Any of these options makes me want to give up on VCS whatsoever. Is there a fourth option I don't see or is one of the above not as bad as it sounds?


2 Answers 2


Use git add --patch right after you make the change. Make many small commits whenever you have a meaningful step. Later you can rebase and squash related commits together. It's far easier to use rebase to merge multiple commits into one than it is to split one diff to multiple commits.

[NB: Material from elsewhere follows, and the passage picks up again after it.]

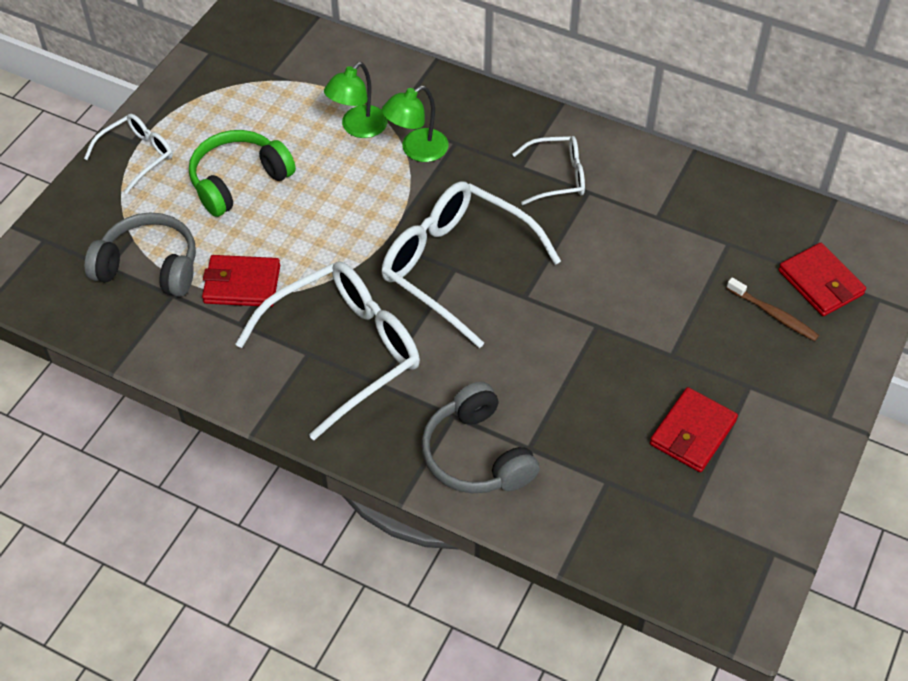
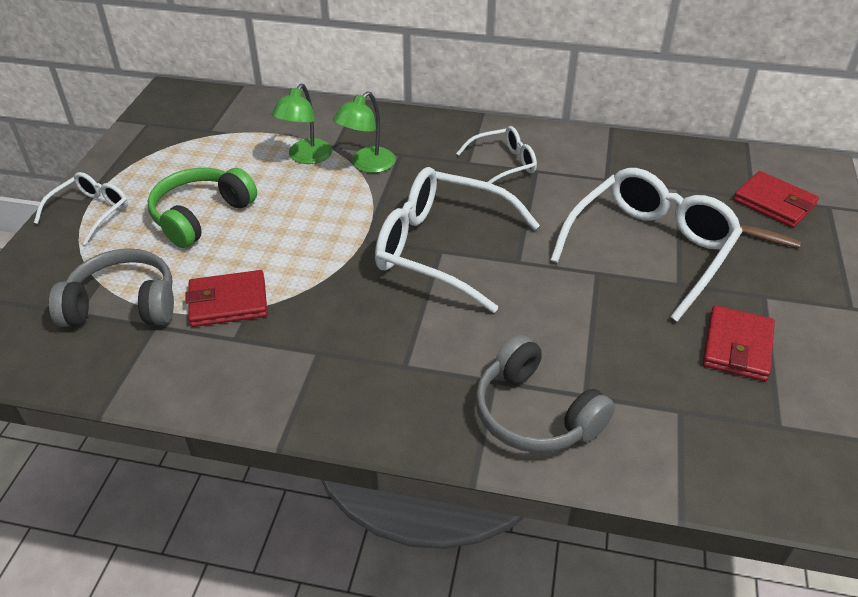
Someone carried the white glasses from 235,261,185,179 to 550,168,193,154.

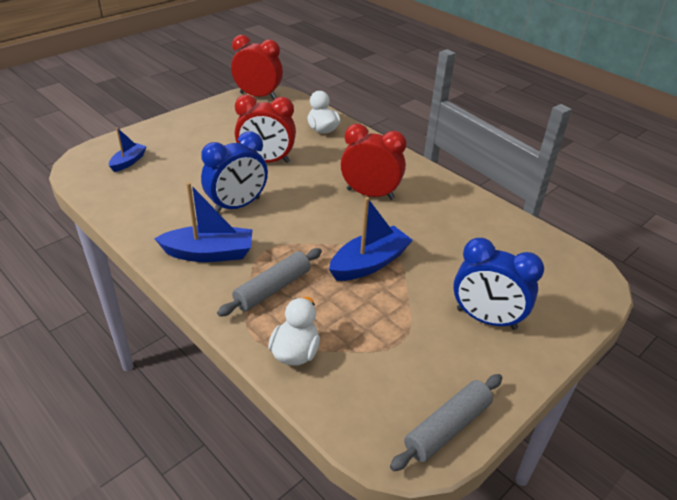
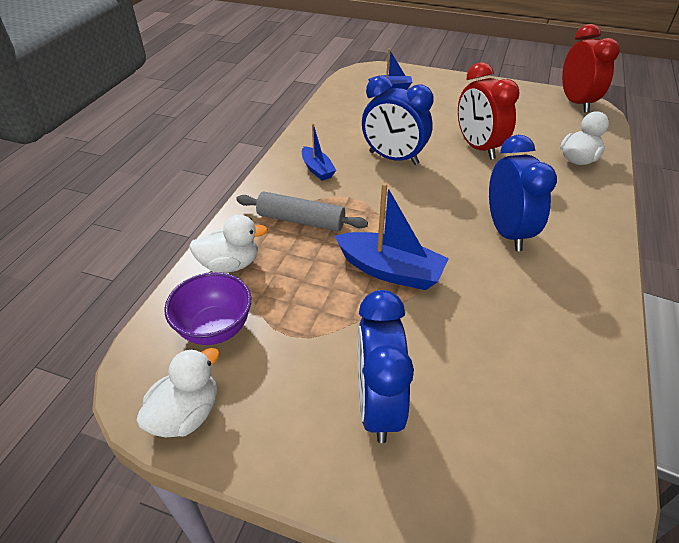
Someone put down the purple bowl at 164,272,87,73. Someone swapped the grey rolling pin at 390,374,112,97 for the white duck at 136,348,84,89. Someone repainted the red clock at 341,124,65,76, which became the blue clock at 489,135,68,116. Someone scaled the blue boat at 154,182,99,80 by 0.58.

  • I agree, but: I would not squash all commits together in the end. New implementations and changes should be separate commits from drive-by changes (they should be marked with a clear naming scheme, IMO). There are two reason not squashing "live" changes with drive-by changes: "in the now", if applicable, such a commit is hard to review, in the future it would be harder to understand why a change was made (or what the change actually indended to change) Apr 13, 2016 at 22:02
  • @try-catch-finally I don't suggest merging unrelated changes, but if one logical change spans multiple commits (ie, "add a; fix bug with a"), they can be squashed into one commit ("add a").
    – Daenyth
    Apr 13, 2016 at 22:24

Here is what I do:

  1. Remain disciplined, only make the changes which are applicable to the current working branch.
  2. Create a branch off of master called MyDevBranch.
  3. Create a branch off of MyDevBranch that addresses a specific functionality/feature (MyFeatureBranch).
  4. Make lots and lots of commits... Each time I finish part of a feature that addresses some certain aspect of that feature I do a commit to MyFeatureBranch (i.e. write a method, or create an unimplemented method stub).
  5. When I finish the entire feature, I will merge the MyFeatureBranch to the MyDevBranch.

This has worked for me so far, when I complete all 5 of these steps I will merge MyDevBranch to the master. Then push my master branch up to a bare repository on our server, where it merges with the existing master.

If you happen to make some changes and you don't want to integrate them right away, you can also stash the changes then pop them later on.. See this link here.

Maybe also check out this question somebody asked about stashing here.